Как шла работа. Тоже интересно. Приходили мы – а блокадники, большей частью, не хотели ничего рассказывать. Не хотели возвращаться в ту зиму, в те блокадные годы, в голод, в загаженную квартиру, в свое первобытное состояние. Ни за что!.. Потом соглашались. Как правило, не было ни одного случая, чтобы нам отказали наотрез. Иногда мы уходили, а они потом звонили нам и приглашали. Мы не сразу поняли, в чем тут дело.
У людей скопилась потребность рассказать, чтобы освободиться. Женщина пыталась некогда рассказать об этом своим детям, соседям, внукам, родным, – ее не слушали. Не хотели слушать. Когда приходили мы, писатели, с магнитофоном и она начинала рассказ, они собирались вокруг и слушали совершенно по-новому: как мы, как посторонние люди. Часто – слышали впервые о том, что происходило в этой квартире, что происходило с матерью, что происходило в этой семье. Рыдали, плакали.
Такие рассказы – если переводить их с пленки на бумагу, занимали двадцать-тридцать страниц.
Для расшифровки нужны были стенографистки. Особые стенографистки, потому что нам важно было не просто содержание, надо было сохранить оттенки устной речи. Таких стенографисток почти уже не осталось в городе. Но мы нашли. Двух блокадниц: Нину Ильиничну и Софью, забыл ее отчество, к сожалению. Обе были блокадницы. Когда они послушали несколько кассет, заявили, что будут бесплатно все делать. Мы не могли пойти на это, потому что это была – адская работа. Приходилось каждую кассету прогонять несколько раз, чтобы уловить все оттенки устной речи, все эти «э», «мм», вычистить мусорные словечки. Обе работали самоотверженно. Если б не они, у нас книга получилась бы беднее. Они помогли нам сохранить прелесть, естественную корявость рассказов. И получались личностные рассказы, а не просто стенографическая запись.
Многое решал талант рассказчика. Лучше всего рассказывали женщины. Женская память устроена несколько иначе, чем мужская. Ведь мужская память – она глобальна: мужчин общие ситуации больше интересуют. А подробности быта, бытия, что творилось на малом участке: очередь, булочная, квартира, соседи, лестница, кладбище, – это память… женская. Она была более красочная и крепкая. Примерно из десяти рассказов один, как правило, гениальный; два-три рассказа – талантливых, очень интересных.
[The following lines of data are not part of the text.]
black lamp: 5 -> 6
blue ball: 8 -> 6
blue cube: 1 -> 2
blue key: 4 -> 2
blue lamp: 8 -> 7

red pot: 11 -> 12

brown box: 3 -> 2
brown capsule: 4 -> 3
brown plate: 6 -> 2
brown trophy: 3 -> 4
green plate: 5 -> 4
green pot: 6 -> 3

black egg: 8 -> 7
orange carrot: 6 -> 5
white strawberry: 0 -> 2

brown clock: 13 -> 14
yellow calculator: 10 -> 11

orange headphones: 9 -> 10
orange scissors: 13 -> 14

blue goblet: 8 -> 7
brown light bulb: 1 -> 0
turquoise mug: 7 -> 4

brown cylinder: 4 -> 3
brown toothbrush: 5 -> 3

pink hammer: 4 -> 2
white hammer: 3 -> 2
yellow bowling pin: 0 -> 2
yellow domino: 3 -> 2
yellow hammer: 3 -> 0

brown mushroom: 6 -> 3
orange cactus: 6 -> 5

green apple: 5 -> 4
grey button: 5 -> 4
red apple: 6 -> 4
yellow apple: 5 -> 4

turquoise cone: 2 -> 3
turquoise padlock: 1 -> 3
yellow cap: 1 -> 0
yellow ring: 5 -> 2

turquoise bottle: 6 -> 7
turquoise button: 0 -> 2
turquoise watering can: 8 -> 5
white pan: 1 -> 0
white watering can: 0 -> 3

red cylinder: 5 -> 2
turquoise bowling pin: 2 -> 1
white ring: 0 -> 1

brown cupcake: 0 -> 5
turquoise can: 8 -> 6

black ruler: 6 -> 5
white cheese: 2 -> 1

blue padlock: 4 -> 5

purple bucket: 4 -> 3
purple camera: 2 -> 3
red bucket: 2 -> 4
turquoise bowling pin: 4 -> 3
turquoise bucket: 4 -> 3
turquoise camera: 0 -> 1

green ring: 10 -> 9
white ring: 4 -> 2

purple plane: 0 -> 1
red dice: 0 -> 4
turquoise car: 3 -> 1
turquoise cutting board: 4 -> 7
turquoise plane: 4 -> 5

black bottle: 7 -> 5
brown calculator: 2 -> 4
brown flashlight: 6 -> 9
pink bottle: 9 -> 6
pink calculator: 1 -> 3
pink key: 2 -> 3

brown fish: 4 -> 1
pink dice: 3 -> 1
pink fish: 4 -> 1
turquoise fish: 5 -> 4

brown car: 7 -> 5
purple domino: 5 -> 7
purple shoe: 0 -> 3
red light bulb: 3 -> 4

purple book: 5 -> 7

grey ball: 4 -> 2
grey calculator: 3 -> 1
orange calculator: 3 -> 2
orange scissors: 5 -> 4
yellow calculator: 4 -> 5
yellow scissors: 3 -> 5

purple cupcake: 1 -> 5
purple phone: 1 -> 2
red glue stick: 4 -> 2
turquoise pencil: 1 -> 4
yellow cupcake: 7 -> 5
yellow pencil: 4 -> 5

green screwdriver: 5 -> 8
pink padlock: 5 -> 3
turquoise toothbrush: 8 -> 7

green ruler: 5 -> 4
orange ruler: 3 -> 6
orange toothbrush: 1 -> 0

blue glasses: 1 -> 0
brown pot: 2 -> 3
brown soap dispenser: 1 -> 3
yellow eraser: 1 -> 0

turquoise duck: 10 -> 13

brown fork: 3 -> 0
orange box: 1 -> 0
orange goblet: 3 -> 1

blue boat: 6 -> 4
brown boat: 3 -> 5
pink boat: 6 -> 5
Но даже из невнятных, косноязычных рассказов все равно всплывали детали и подробности впечатляющие.
Конечно, прошло тридцать лет. С сорок пятого, допустим, по семьдесят пятый год. Память была засорена стереотипами кинофильмов, телевизионных передач, прочитанных книг. Все это приходилось отсеивать и добираться до личного. Личное было неповторимо.
Мы набрали двести рассказов. Двести – это примерно четыре тысячи страниц, решили на этом кончить, иначе захлебнемся в материале. Но это была четверть работы, сразу возник вопрос: что же это будет за книга? Это ж не коллаж, не просто сборник воспоминаний. Это должна быть книга, где есть сюжет, есть развитие этого сюжета, где есть какая-то наша сверхзадача. О чем? Для чего? Для кого?
Собственно говоря, с половины работы мы поняли, что напечатать эту книгу будет почти невозможно. Существовал к тому времени устоявшийся, окаменелый стереотип идеологии блокады. Блокада – героическая эпопея. Она воплощение подвига ленинградцев, которые не сдали город. Девятьсот дней блокады. Единственный город в истории Второй мировой войны, в истории нашей Великой Отечественной войны, который выдержал осаду. На Нюрнбергском процессе было зафиксировано, что погибло шестьсот шестьдесят тысяч горожан. Мы вскоре поняли, что эта цифра преуменьшена значительно. А главное – что дело не в героизме. В конце концов, для многих это был вынужденный героизм. Героизм заключался в другом. Это был героизм внутрисемейный, внутриквартирный, где люди страдали, погибали, проклинали; где совершались невероятные поступки, вызванные голодом, морозами, обстрелом.
Это была эпопея страданий человеческих. Это была история не девятисот дней подвига, а девятисот дней невыносимых мучений. Что, конечно, не соответствовало пафосу героизма, того, что прочно вошел в историю Великой Отечественной войны. Тем не менее мы продолжали работу.
О чем же эта книга? Мы решили, что эта книга, во‑первых, – об интеллигенции и об интеллигентности. Ленинград – город, который отличался высокой культурой, интеллектом, интеллигенцией своей, духовной жизнью. Мы хотели показать, как люди, которые были воспитаны этой культурой, смогли оставаться людьми, выстоять.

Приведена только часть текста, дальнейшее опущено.